Padahal menurut RH, terdakwa diduga mencabuli anak pertamanya – yang juga anak kandung terdakwa – sejak anak itu duduk di bangku TK sampai kelas 4 SD. Bahkan korban sampai terkena penyakit kelamin akibat perbuatan terdakwa, ujarnya.

“Ada apa dengan bapak hakim? Ke mana hati nurani Anda, Pak? Bapak hakim rela membebaskan dia yang bersalah. Di mana hati nurani Anda, Pak?,” kata RH dalam video yang telah ditonton ribuan orang.

RH juga mengungkap bahwa dia mendapatkan banyak intimidasi selama memperjuangkan kasus ini. Namun itu tidak menyurutkan niatnya.

“Saya rela dipindahkan bekerja. Saya rela mendapatkan penekanan dari pekerjaan saya, dari sebuah petinggi di Kabupaten Agam. Saya rela menjalaninya dengan satu tujuan akhir anak saya mendapatkan keadilan,” ujarnya.

Perjuangan RH mencari keadilan

Kepada BBC News Indonesia, RH menceritakan bagaimana dia mengetahui anak sulungnya menjadi korban pelecehan seksual.

Kejadian ini berawal pada liburan sekolah sebelum bulan puasa pada tahun 2022, ungkapnya.

RH menuturkan kedua anaknya sempat dibawa oleh terdakwa, yang merupakan ayah mereka dan mantan suami RH, ke rumah orang tua terdakwa selama sepekan. RH berkata dia berusaha memulangkan mereka namun pada akhirnya tidak bisa berbuat apa-apa karena tidak memiliki hak asuh anak.

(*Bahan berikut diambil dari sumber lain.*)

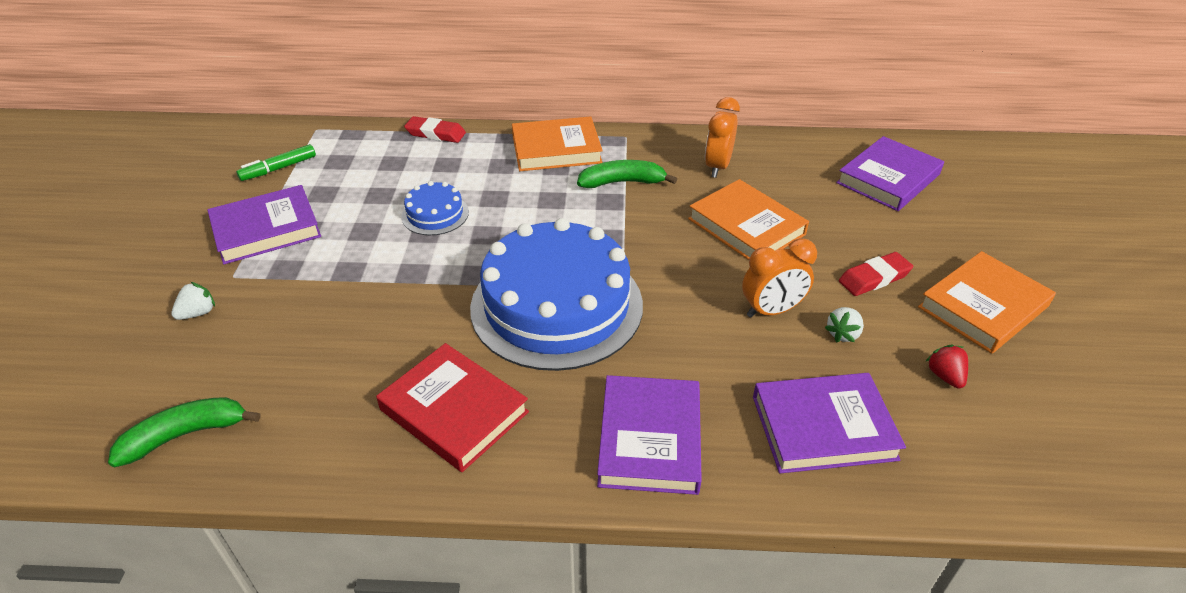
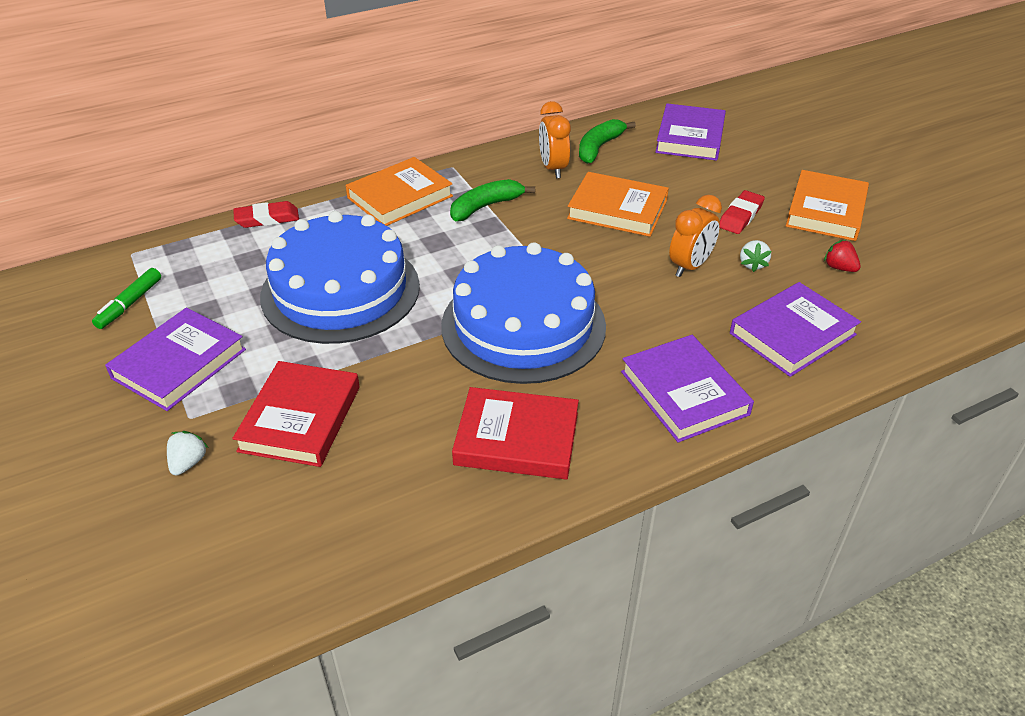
camera: 30 degrees left, 0 degrees up
(185, 435) = (292, 564): green banana -> green banana (599, 147)
(305, 312) = (300, 418): none -> red book
(435, 214) = (340, 290): blue cake -> blue cake, size x2.27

Sepulangnya dari rumah orang tua terdakwa, anak bungsu RH yang baru menginjak bangku SD dengan polosnya bercerita bahwa sang ayah menyuruh anak-anak itu masuk ke kamar dan kemudian dia bersetubuh dengan istri barunya di depan kedua anak kandungnya itu, kata RH.

Sang kakak sempat mengatakan kepada adiknya bahwa hal tersebut tidak boleh diceritakan kepada ibu kandung mereka, kata RH menirukan pengakuan sang anak. Setelah dibujuk, akhirnya dia bersedia menceritakan kejadian tersebut.

Mendengar cerita dari anak-anaknya, RH segera berkonsultasi dengan berbagai pihak terkait hal yang mereka alami.

"Salah seorang pengacara mengatakan bahwa hal ini bisa dilaporkan kepada pihak yang berwajib dan pada 28 April 2022 saya melaporkan kejadian itu ke Polda Sumbar," ujarnya kepada wartawan Halbert Chaniago di Sumbar, yang melaporkan untuk BBC News Indonesia.

Dalam pemeriksaan di Polda itulah korban, anak sulung RH, mengungkap pemerkosaan yang dilakukan sang ayah kepadanya.

“Dia menyatakan bahwa apa yang dilakukan oleh ayah dengan ibu tirinya juga pernah dilakukan kepada dia," kata RH.

Karena adanya pengakuan tersebut, korban dibawa ke RSUP M Djamil untuk dilakukan visum. “Sebelum dokter menyampaikan hasil visum tersebut, anak saya pingsan dan saya juga ikut pingsan," kata RH.

Belakangan, RH mengetahui bahwa hasil visum menunjukkan vagina sang anak sudah lama mendapat trauma akibat benda tumpul. Dokter juga mengatakan sang anak menderita penyakit menular seksual dan harus segera diobati.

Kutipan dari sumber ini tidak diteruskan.